For feature selection, we used the sequential forward feature selection (SFFS) method as it has demonstrated good performance in previous CMR radiomics studies (15, 26). The termination criterion was set to 2% in all experiments following literature standards, i.e., the process was stopped if an added feature did not increase model performance beyond the termination criterion. To obtain more robust estimates and improve generalizability, ten-fold cross-validation was used in the feature selection process, rotating training and validation folds (80 and 20% of the dataset, respectively). We combined SFFS with classical ML algorithms [support vector machines (SVM), random forests (RF), logistic regression (LR)] to identify the combination of radiomics features that best define each studied cardiovascular risks/subgroups. For each ML method, hyperparameter optimization was performed to enhance the discrimination between no-risk and at-risk subgroups (Supplementary Material). Implementation of the SFFS and the ML techniques was based on the mlxtend (version 0.17.0) (27) and scikit-learn (version 0.20.3) (28) python-based libraries, respectively.

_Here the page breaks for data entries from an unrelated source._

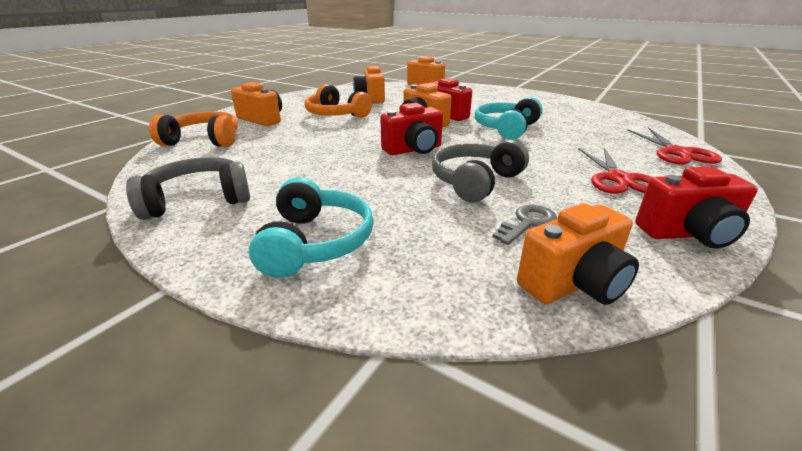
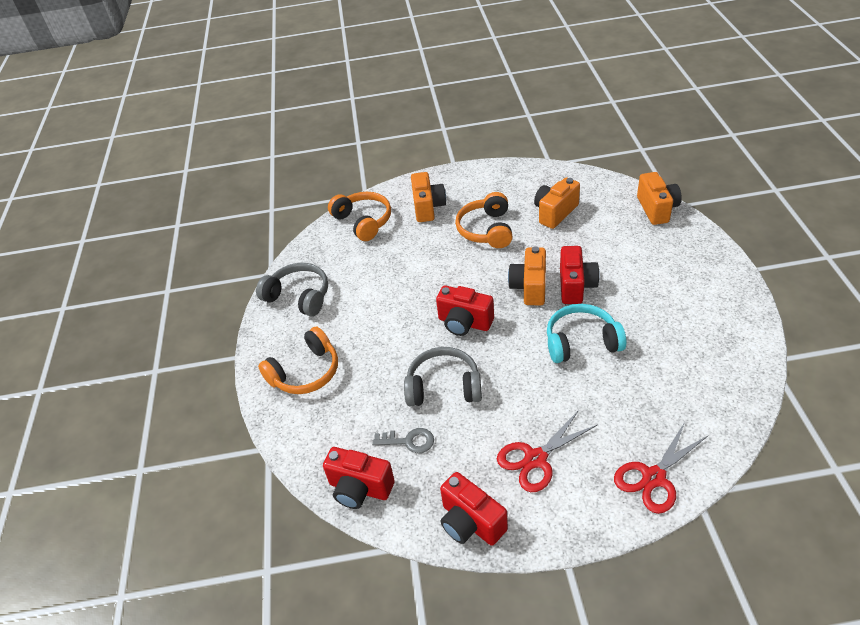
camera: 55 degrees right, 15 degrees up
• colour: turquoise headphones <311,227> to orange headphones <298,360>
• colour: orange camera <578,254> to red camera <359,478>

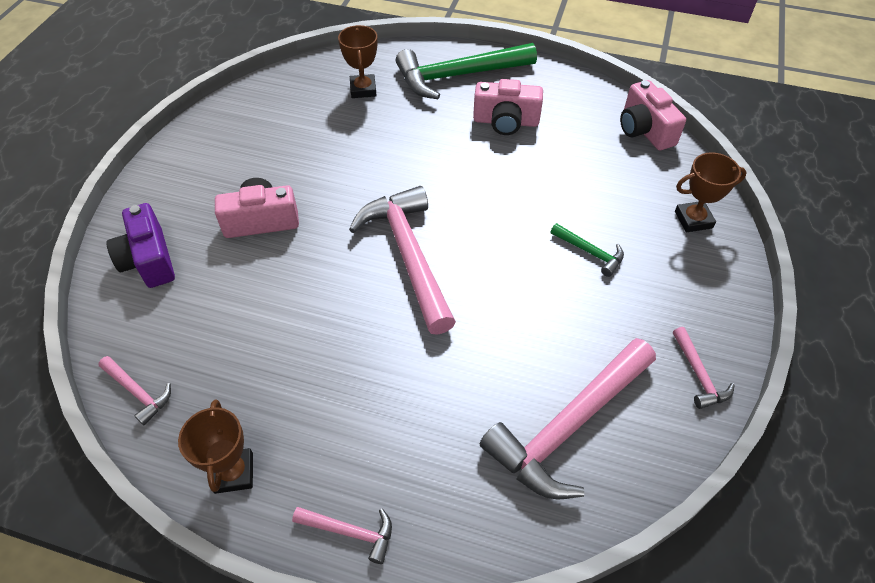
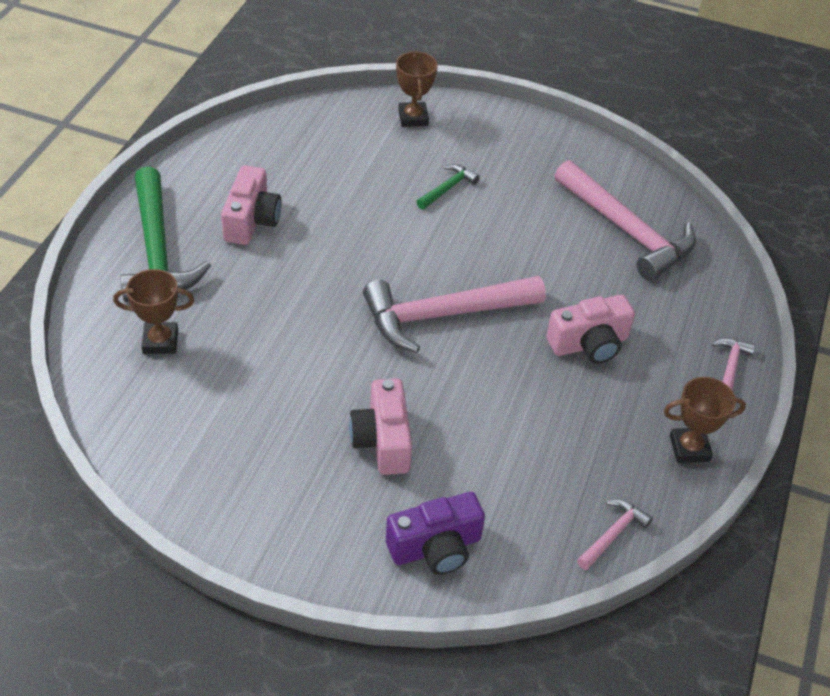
camera: 90 degrees left, 5 degrees down
• relocated: pink camera <653,115> to <591,329>
• missing: pink hammer <704,368>

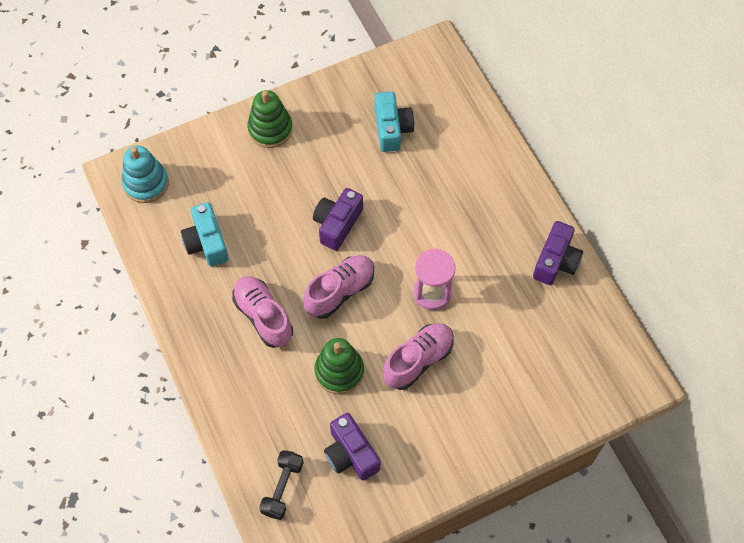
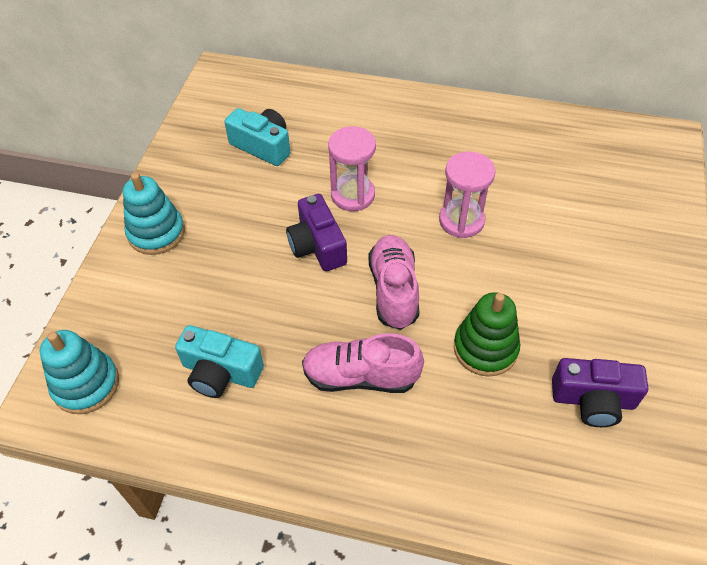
camera: 50 degrees left, 10 degrees down
• colour: green stacking toy <270,119> to turquoise stacking toy <154,214>
• missing: black dumbbell <281,485>
• missing: pink shoe <418,356>
• missing: purple camera <558,253>
• appeared: pink hourglass <352,168>

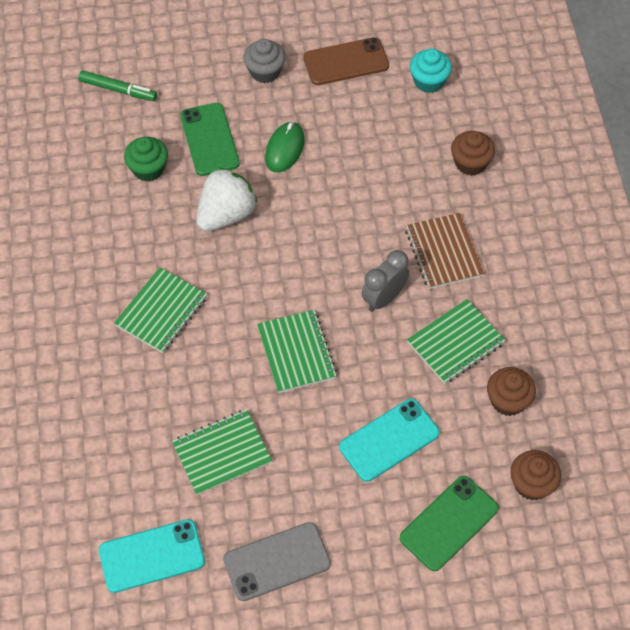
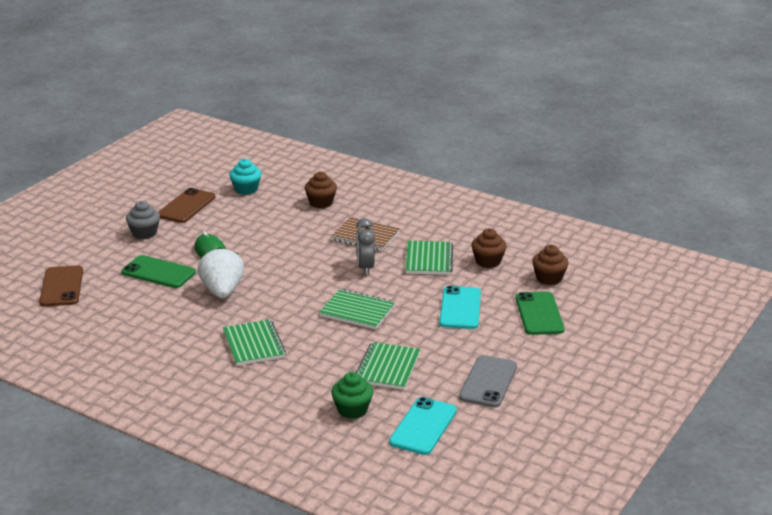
camera: 50 degrees left, 30 degrees down
• exchanged: green marker <117,85> to brown phone <61,285>
• relocated: green cupcake <146,159> to <352,395>

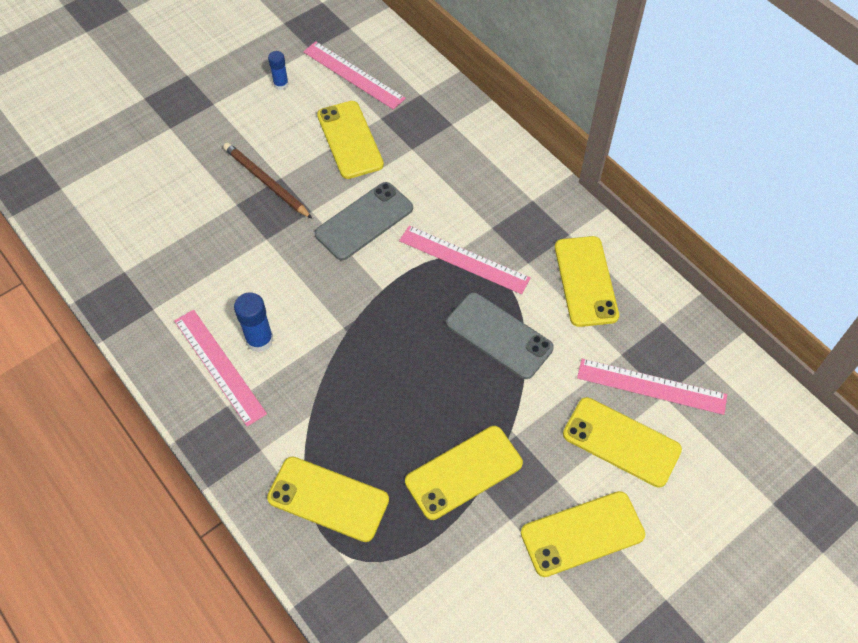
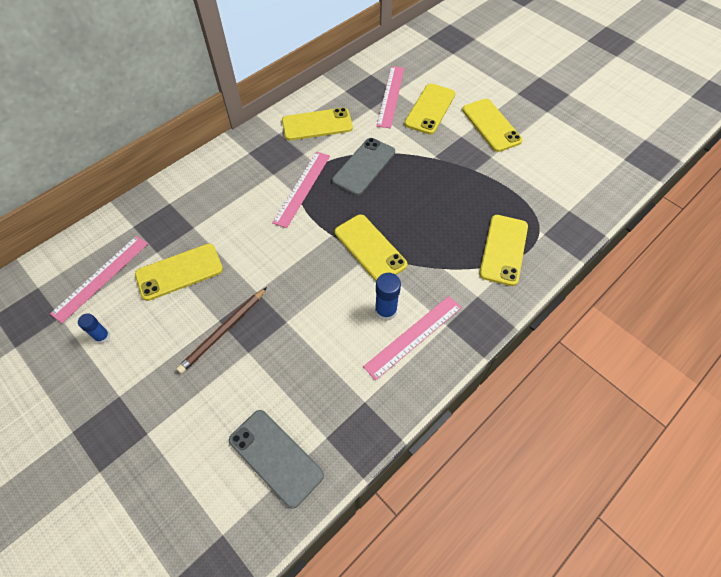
camera: 95 degrees left, 0 degrees up
• relocated: grey phone <364,221> to <276,459>
• relocated: yellow phone <464,473> to <371,247>

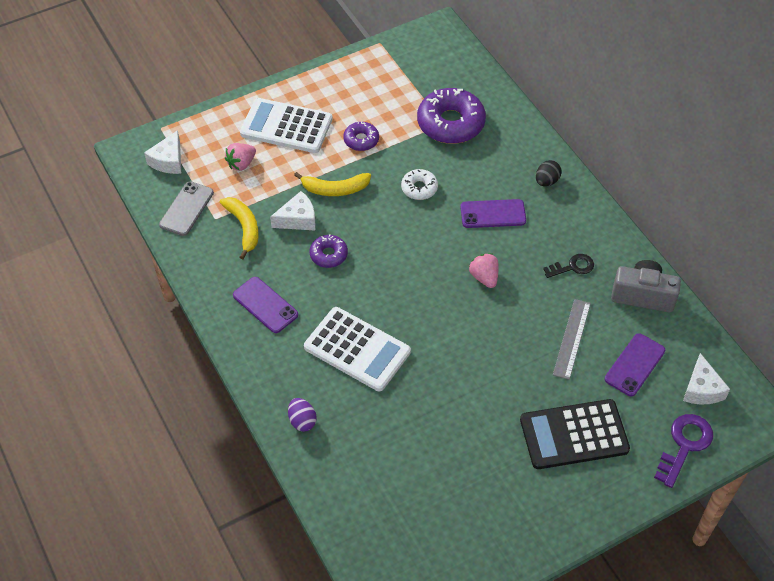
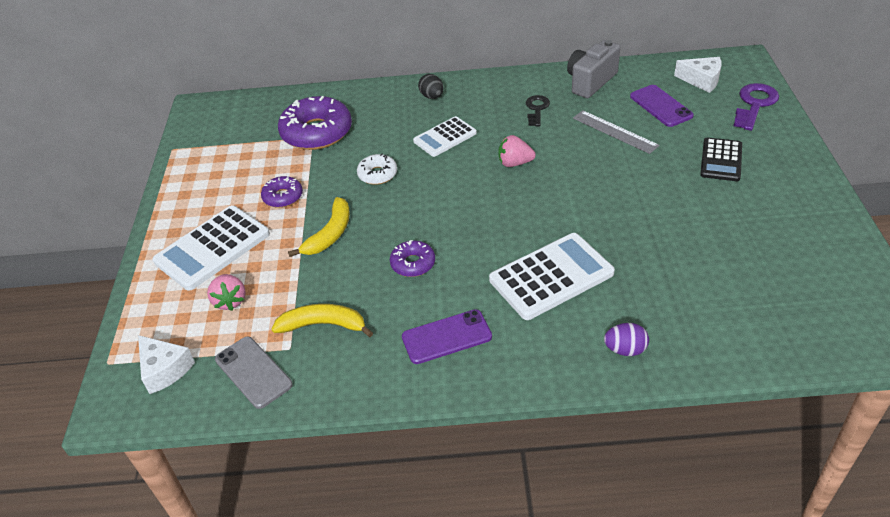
camera: 60 degrees left, 10 degrees down
• missing: white cheese <292,210>
• exchanged: purple phone <493,213> to white calculator <445,136>
• size: black calculator <575,434> = <721,159> x0.62
• spun: purple key <683,451> = <756,107> 60 degrees clockwise

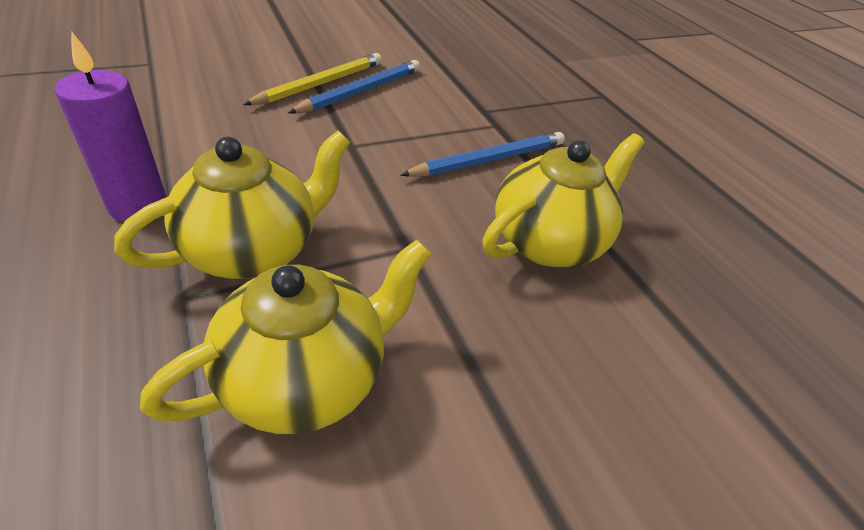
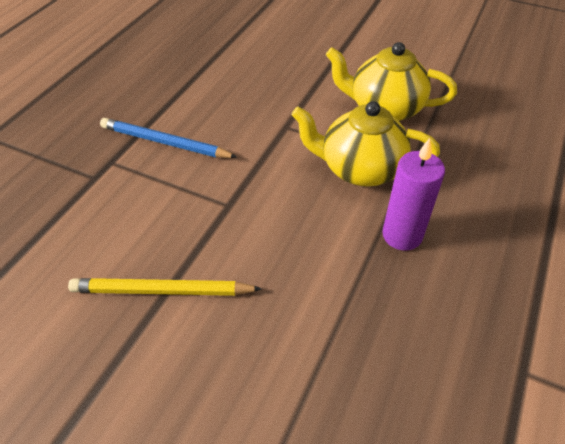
camera: 125 degrees left, 5 degrees up
• missing: blue pencil <354,87>
• missing: yellow teapot <563,200>

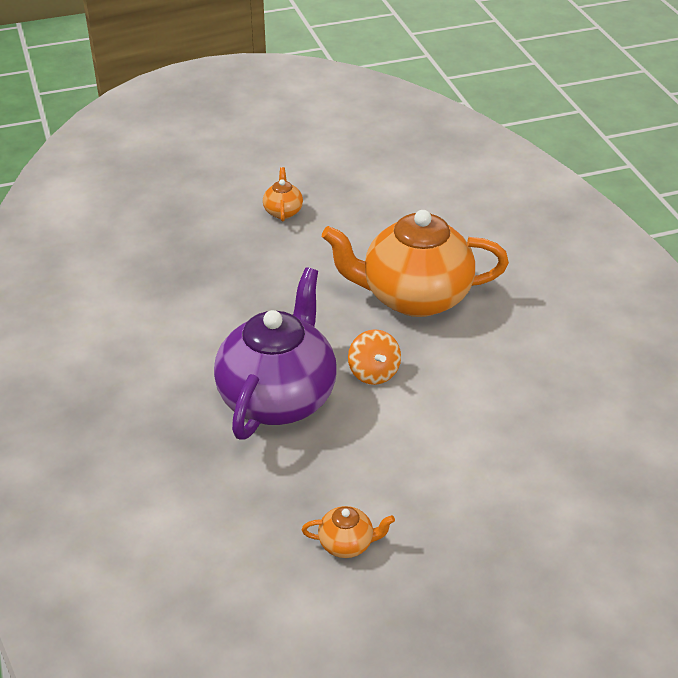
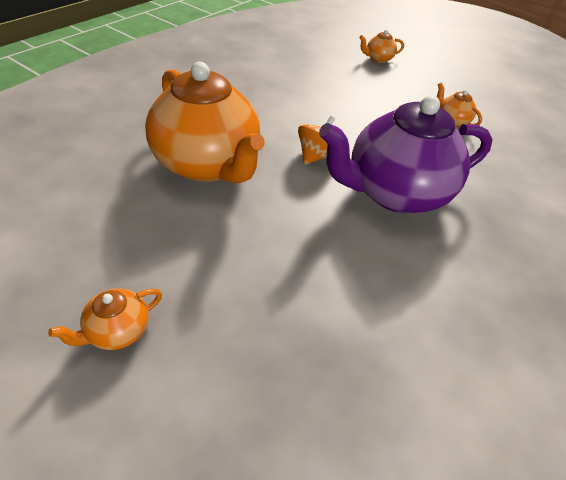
camera: 130 degrees left, 5 degrees up
• appeared: orange teapot <381,46>

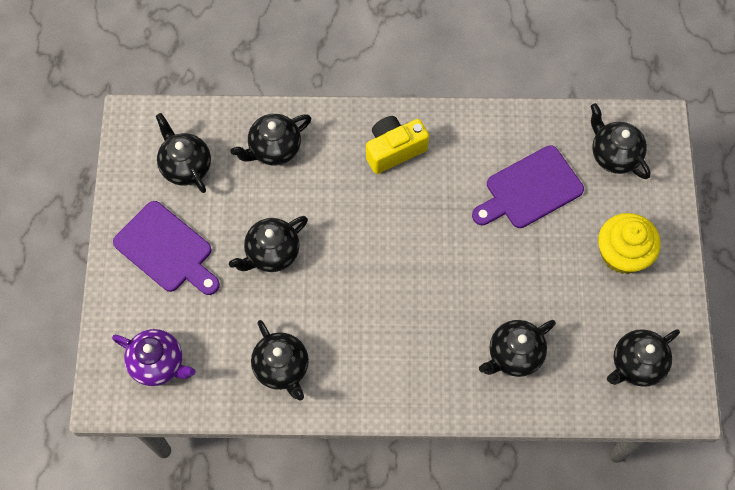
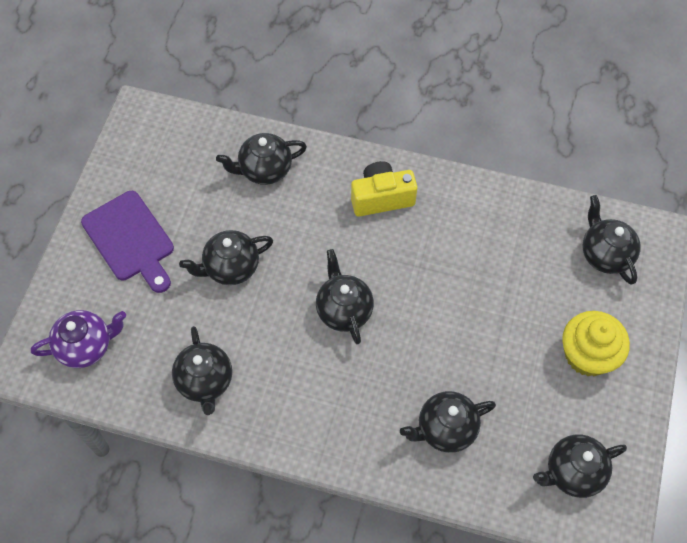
camera: 15 degrees right, 5 degrees down
• spun: purple teapot <153,357> = <78,339> 60 degrees counterclockwise
• relocated: black teapot <183,153> to <345,297>
• missing: purple cutting board <528,186>

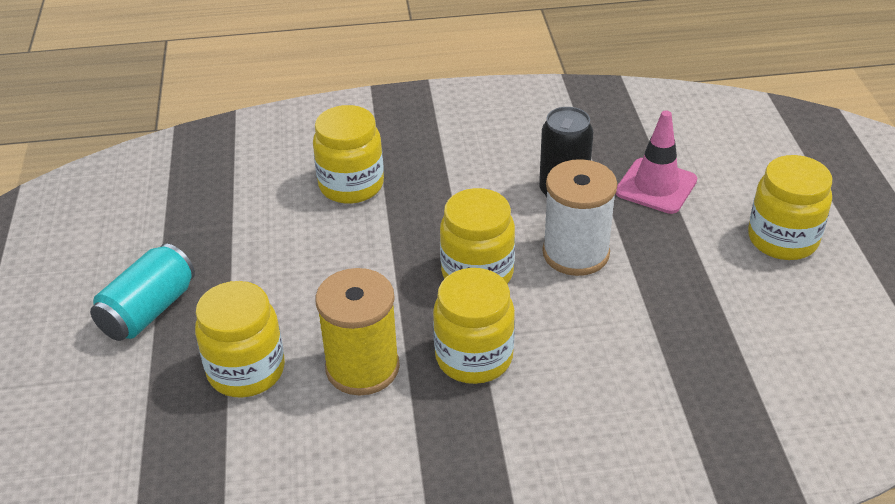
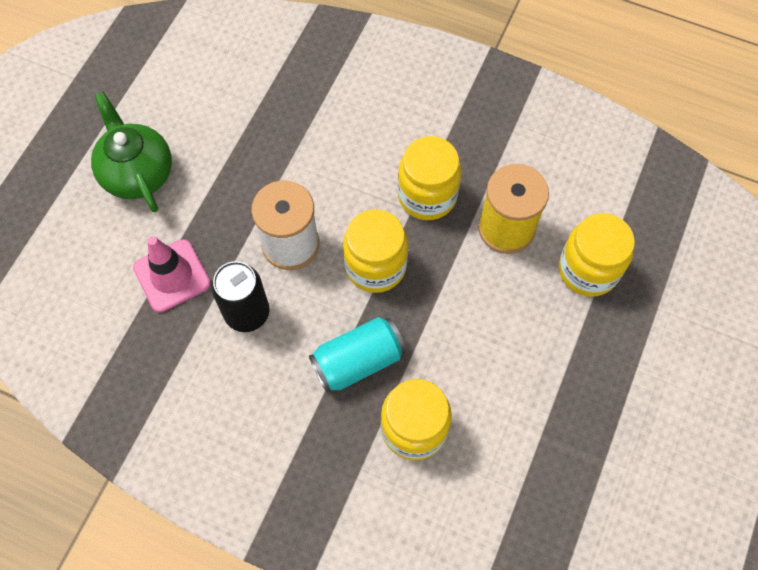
camera: 150 degrees left, 25 degrees up
• relocated: turquoise can <142,292> to <357,354>
• exchanged: yellow jar <790,207> to green teapot <131,152>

The selected radiomics features resulting from the SFFS algorithm and ML techniques were combined to create the radiomics signature that best encode the changes in CMR induced by the different cardiovascular risk factors. To quantify the added value of the proposed radiomics approach, we built similar ML models/risk signatures using conventional CMR indices as input variables. Note that all radiomics features and cardiac indices were normalized (to a mean of zero and standard deviation of one) to ensure they are equally weighted in all analyses. Note that individuals with multiple risk factors were not excluded. In the machine learning models, we set the outcome to each risk factor individually, which enabled the identification of the radiomics signatures specific to that risk factor.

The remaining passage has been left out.